The ritual described by Father Ó Laoi may help explain the extravagant size and shape of the largest cairn in Fahee North.
Pilgrims may also performed stations i.e. prayed as they circled the cairns as part of their repentance of sins.

The second complex is located about 0.5 kilometres north of the well on a route to Kinvara. This complex was probably most used by the faithful coming across Galway Bay via Kinvara on their way to the valley.

Ó Carragáin T. and O’Sullivan J. 2009. Monks and Pilgrims in an Atlantic Landscape. The Collins Press.
Ó Laoi, An tAthair P. 1998. Turloughmore Races from The Parish of Kilkeedy. A Local History Frank Brew.

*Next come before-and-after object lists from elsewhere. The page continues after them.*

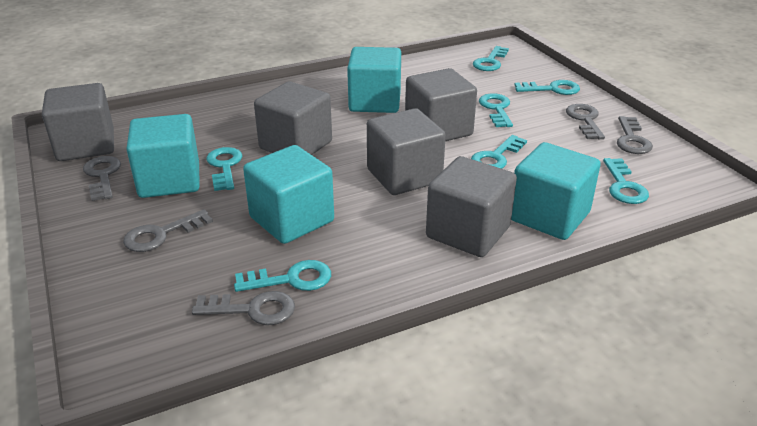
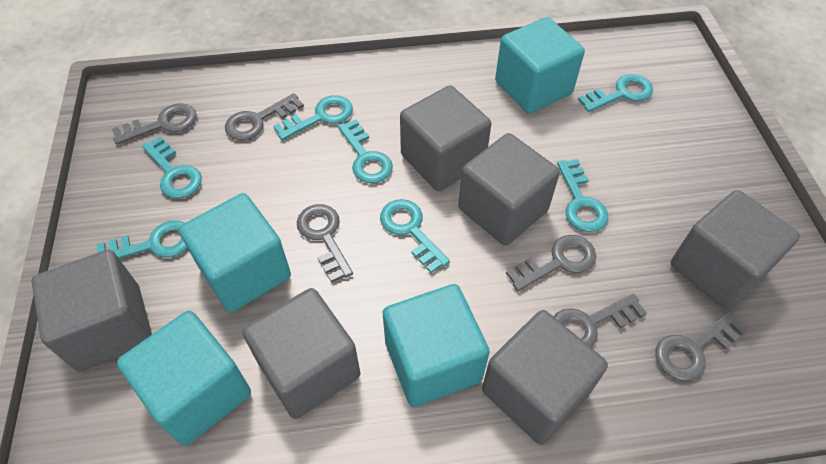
grey cube: 5 -> 6
grey key: 5 -> 6

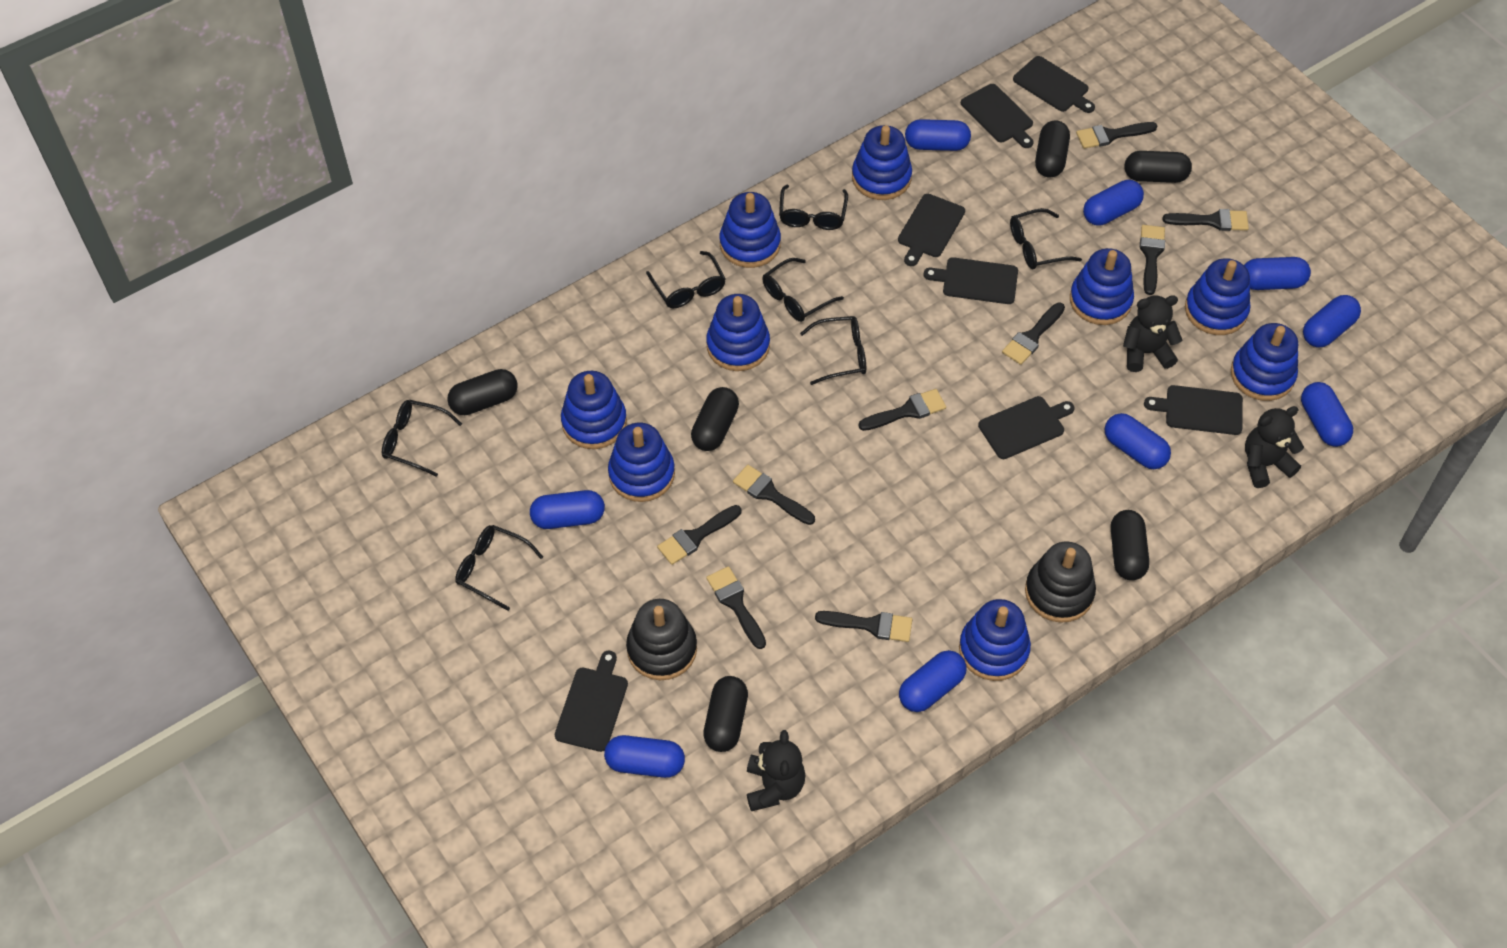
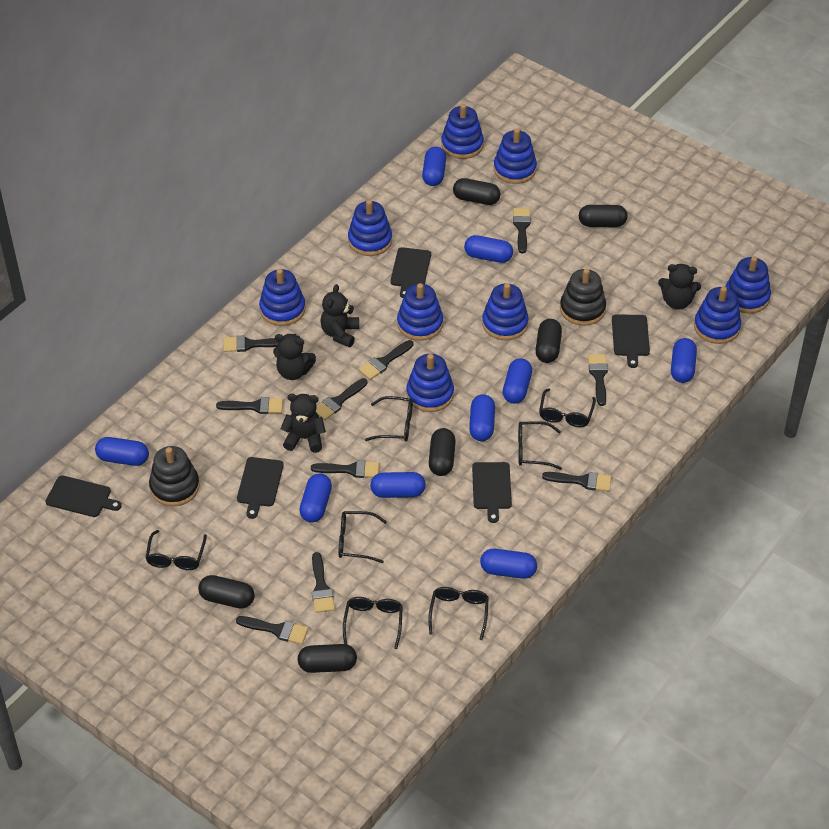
black brush: 9 -> 10
black cutting board: 7 -> 5
black teddy bear: 3 -> 4

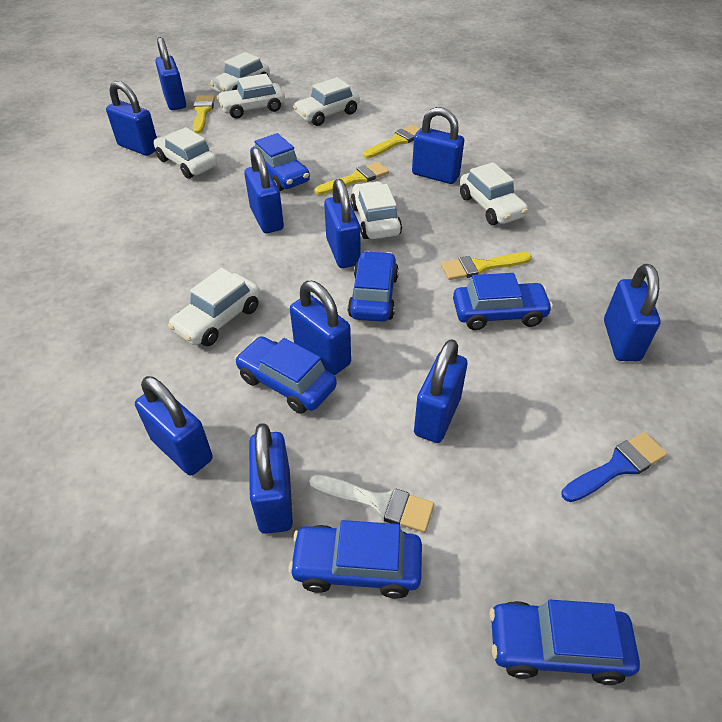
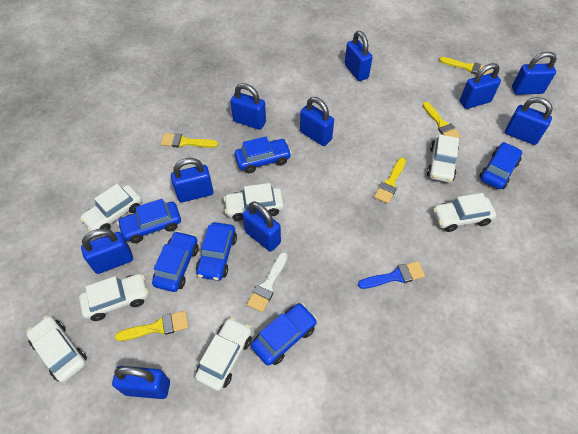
yellow brush: 4 -> 5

Colmcille’s day is still celebrated communally at a number of locations including Durrow, Co Offally, Glencolmcille, Co Donegal and Inis Mór.. However, the celebration died out in Glencolmcille, Carran at some point in the second half of the 20th century.

Brian Mooney, a forward thinking ex-priest, subsequently attempted to revive the patron day. Mass was said on site on the 9th June on two successive years but the revival was short-lived.

The only votive offerings on site in February 2018 were a set of rosary beads and a piece of rusted metal on the cross arm over the well ; two small receptacles for candles located on the top of the well house and a piece of broken crockery in the water.

I interviewed two residents of Glencolmcille regarding the well. I am extremely grateful to them for sharing information.